Ce débat est aujourd’hui centré autour du « tax-shift » (glissement de la fiscalité du travail vers le capital) qui tient particulièrement à coeur au CD&V. Qu’en pensez-vous ?

Ceux qui demandent des efforts à la population, comme c’est le cas aujourd’hui pour le gouvernement, doivent aussi en redistribuer honnêtement les fruits. Et on en est loin. Il n’est pas possible que quelqu’un comme Marc Coucke fasse des centaines de millions de bénéfices sans payer un centime. Lorsque le gouvernement Dehaene demande des efforts dans les années 90, il fait davantage participer les hauts revenus que les familles et les travailleurs. Cela devrait aussi être le cas aujourd’hui. Les gens doivent pouvoir voir que de l’autre côté de la barrière, c’est-à-dire du côté du grand capital, on participe aussi aux efforts. Sans cela, les mesures prises par le gouvernement, et que je cautionne par ailleurs, ne seront pas soutenues par la population. Or ce soutien est absolument nécessaire. Une chose que le gouvernement a largement sous-estimée. Comme le dit mon frère : un gouvernement qui prône la sobriété doit aller de pair avec la solidarité. Les esprits sont en train de murir. Le gouvernement n’est en place que depuis 6 semaines et les dernières discussions sur le budget ne sont pas closes. Les choses ne pourront être laissées en état. La pression de société se fait de plus en plus vive.

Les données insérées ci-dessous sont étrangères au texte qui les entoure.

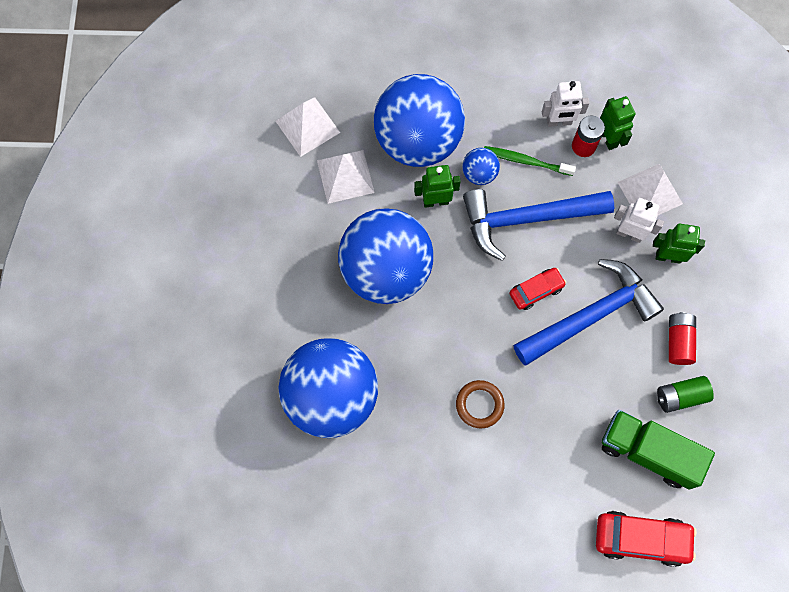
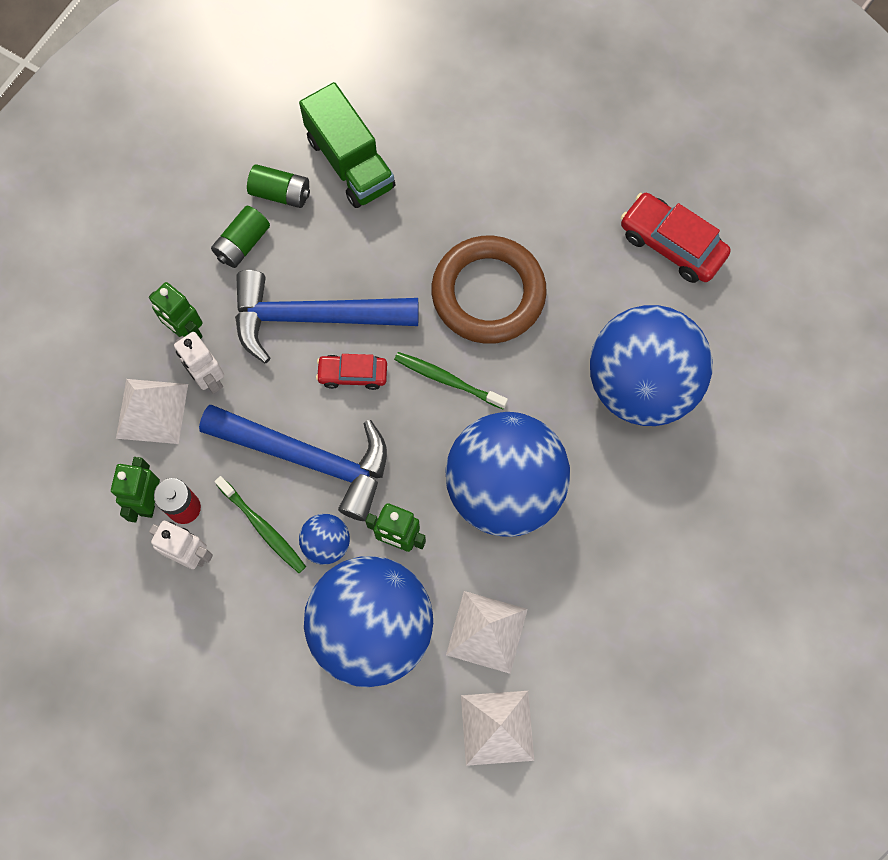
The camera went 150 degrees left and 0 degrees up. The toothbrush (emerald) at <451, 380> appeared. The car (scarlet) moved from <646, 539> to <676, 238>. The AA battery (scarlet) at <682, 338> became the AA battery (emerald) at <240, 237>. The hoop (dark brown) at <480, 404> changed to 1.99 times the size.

Est-ce que vous vous sentez à l’aise dans cette coalition avec la N-VA, un parti que vous avez combattu de nombreuses années?

C’est l’électeur qui a souhaité cette coalition. On ne pouvait pas passer outre les scores monstrueux de la N-VA. Il est vrai que le CD&V se retrouve en tant que parti de centre gauche avec trois partis de droite et cela, je l’avoue, m’est très difficile. D’un autre côté, je suis soulagé que le PS ait été exclu. Avec le PS au gouvernement, il n’aurait pas été possible de prendre des mesures qui sont nécessaires pour relancer notre compétitivité et construire un budget qui tient la route. »

Avant les élections, vous disiez « si Bart De Wever gagne les élections, cela signifie la fin de la Belgique ». Cela ne semble pas être le cas…

Je remarque que la N-VA ne semble pas faire grand cas de son programme communautaire. Le confédéralisme était pourtant un point central de leur programme. Mais ils ont décidé de le mettre au frigo. Johan Van Overtveldt parle aujourd’hui un tout autre langage qu’il y a quelques mois. De même pour Jan Jambon. La N-VA prend désormais ses responsabilités dans les différents niveaux de l’état. Si ce gouvernement arrive au bout de ses ambitions d’ici 5 ans, la N-VA aura alors aidé à prouver que ce pays est gouvernable et que de facto le confédéralisme est superflu.